18h11 - JC : J’avais de l’ambition et ne m’en suis jamais caché. Cette ambition, je n’aurais pas dû l’avoir sans supprimer cette part d’ombre [c’est ainsi que tout au long de l’entretien, Jérôme Cahuzac nomme son compte caché à l’étranger, NDLR].
18h10 - JC : Ce coup de téléphone que je reçois et qui me propose ces fonctions de ministre du Budget : à cet instant-là, j’aurais dû avoir la force d’âme de refuser. J’aurais dû dire non et j’ai commis une faute en acceptant ce poste. Je n’ai pas eu la lucidité de le refuser. J’en paie le prix fort aujourd’hui.
18h08 - JFA: Pourquoi n’avez-vous pas fermé ce compte à l’étranger ?
- JC : Je n’ai jamais trouvé la solution [pour le fermer], puisque toute solution ne pouvait passer que par la levée de l’anonymat, et je ne pouvais m’y résoudre, à tort.
On se ment à soi-même avant de mentir aux autres. Et je me suis menti à moi-même. Pendant des années.
18h07 - JC : J’ai commis une folle bêtise, une folle erreur il y a 20 ans. Ne me demandez pas pourquoi, par définition, folie et bêtise sont difficilement explicables.
J’avais une part d’ombre. J’envie ceux qui n’en ont aucune, tout en doutant qu’ils soient si nombreux que cela.
Cette part d’ombre, pendant toutes ces années j’ai tout fait pour la réduire le plus possible, pour la repousser le plus profondément possible. En vérité elle est toujours là, et la meilleure façon de régler son compte à cette part d’ombre, c’est d’affronter la vérité, et c’est ce que j’ai fini par décider de faire.
La vie politique et la descente aux enfers
18h06 - JFA : François Hollande ? Il vous a parlé récemment ?
- JC : Le président de la République n’avait pas à me parler, et j’aurais fait preuve de beaucoup d’impudence si j’avais tenté de le faire ?
Je lui ai demandé pardon.

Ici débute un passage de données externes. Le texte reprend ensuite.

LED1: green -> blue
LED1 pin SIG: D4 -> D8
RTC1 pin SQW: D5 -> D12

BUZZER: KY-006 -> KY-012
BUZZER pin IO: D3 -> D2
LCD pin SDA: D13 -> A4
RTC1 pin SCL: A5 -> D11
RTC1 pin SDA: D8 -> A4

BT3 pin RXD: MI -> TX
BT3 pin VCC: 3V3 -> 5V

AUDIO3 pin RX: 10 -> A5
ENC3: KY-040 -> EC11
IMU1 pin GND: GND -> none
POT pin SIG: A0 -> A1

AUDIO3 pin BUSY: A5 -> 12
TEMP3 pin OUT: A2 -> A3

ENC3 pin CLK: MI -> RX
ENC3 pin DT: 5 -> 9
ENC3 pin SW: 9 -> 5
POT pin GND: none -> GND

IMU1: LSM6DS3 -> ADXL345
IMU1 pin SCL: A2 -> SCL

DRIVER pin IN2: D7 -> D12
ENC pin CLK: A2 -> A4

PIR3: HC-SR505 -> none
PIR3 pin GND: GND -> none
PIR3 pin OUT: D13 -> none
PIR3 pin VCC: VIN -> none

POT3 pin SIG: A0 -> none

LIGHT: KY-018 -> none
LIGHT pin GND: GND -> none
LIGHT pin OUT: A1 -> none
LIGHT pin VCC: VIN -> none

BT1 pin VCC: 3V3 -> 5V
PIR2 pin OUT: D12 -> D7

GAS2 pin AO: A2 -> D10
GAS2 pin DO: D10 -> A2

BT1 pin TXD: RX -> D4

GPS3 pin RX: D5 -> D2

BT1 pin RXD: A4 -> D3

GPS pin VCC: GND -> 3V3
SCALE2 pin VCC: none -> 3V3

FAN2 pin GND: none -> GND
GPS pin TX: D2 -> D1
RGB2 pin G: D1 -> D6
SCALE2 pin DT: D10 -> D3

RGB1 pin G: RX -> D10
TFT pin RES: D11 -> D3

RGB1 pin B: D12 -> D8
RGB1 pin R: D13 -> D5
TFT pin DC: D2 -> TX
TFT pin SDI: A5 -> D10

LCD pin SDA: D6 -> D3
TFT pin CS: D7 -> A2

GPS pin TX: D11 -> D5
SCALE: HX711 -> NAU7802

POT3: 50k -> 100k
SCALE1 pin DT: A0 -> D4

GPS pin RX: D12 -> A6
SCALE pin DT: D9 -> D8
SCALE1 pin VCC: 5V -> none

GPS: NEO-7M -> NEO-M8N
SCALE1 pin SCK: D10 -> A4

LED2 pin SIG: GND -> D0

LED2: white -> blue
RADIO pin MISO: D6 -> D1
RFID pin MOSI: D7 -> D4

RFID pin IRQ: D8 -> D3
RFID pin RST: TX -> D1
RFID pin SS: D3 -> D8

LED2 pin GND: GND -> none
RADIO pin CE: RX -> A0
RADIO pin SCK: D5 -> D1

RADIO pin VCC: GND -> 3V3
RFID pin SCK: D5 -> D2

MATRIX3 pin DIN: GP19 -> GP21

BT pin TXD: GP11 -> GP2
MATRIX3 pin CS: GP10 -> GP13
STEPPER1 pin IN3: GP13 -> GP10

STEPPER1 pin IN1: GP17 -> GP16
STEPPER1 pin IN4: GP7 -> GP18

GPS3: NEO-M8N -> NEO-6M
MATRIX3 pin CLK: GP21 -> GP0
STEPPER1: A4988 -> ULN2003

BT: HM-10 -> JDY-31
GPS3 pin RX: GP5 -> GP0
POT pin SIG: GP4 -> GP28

Par écrit.
C’est à lui de dire ou pas [s’il me pardonne]. Comme tout citoyen, je lui souhaite de tout cœur bonne chance pour conduire le pays.
18h05 - JFA : Est-ce que vous allez renoncer à vos indemnités de ministre, comme vous le demande Jean-Marc Ayrault ?
- JC : C’est un problème juridique, j’ai confié à mon avocat le soin de le régler.
18h04 - JFA : Est-ce que vous allez abandonner la vie politique, c’est fini ?
- JC : La vie politique n’a de sens que lorsqu’on est élu. Ne l’étant plus, je n’ai de fait plus de vie politique. J’ignore de quelle façon je peux tenter de compenser le mal que j’ai pu faire.
- JFA : Vous reviendrez un jour à la vie politique ?
- JC : Cela me paraît infiniment peu probable. J’ai le sentiment assez puissant qu’une page se tourne.
18h03 - JC : Aujourd’hui en conscience, j’estime que la gravité de cette faute ne me permet pas de rester parlementaire et j’ai donc décidé de démissionner de ce mandat.
J’estime que la faute morale ne me permet pas de rester député.
18h02 - JC : Les réactions ont été très violentes. Il y a eu une sorte d’acharnement dont je doute qu’il y ait un précédent dans l’histoire politique contemporaine.
18h01 - JFA : « Le ministre contre la fraude était justement un fraudeur » , a dit Jean-Marc Ayrault. Ca vous fait mal ?
- JC : Oui bien sûr. Cette déclaration est très dure. (la voix tremblante) Elle émane de quelqu’un pour qui j’ai toujours eu beaucoup de respect, et beaucoup d’affection. Mais en même temps, comment reprocher à Jean-Marc Ayrault de dire ce que fut une réalité ?
- JFA : Il a raison de dire ça ?
- JC : (Long silence) Probablement, puisque ce que j’ai fait ne correspondait pas à ce que la morale élémentaire m’aurait commandé de faire. (…) C’est une réalité que je dois affronter.
18h00 - JC : Une décision doit être prise : puis-je rester à l’Assemblée nationale ou dois-je démissionner de mon mandat de député ? Il m’a fallu du temps pour prendre cette décision.
Peut-être aussi ai-je eu besoin de ce temps pour mesurer l’ampleur et la gravité de la faute morale que j’ai commise.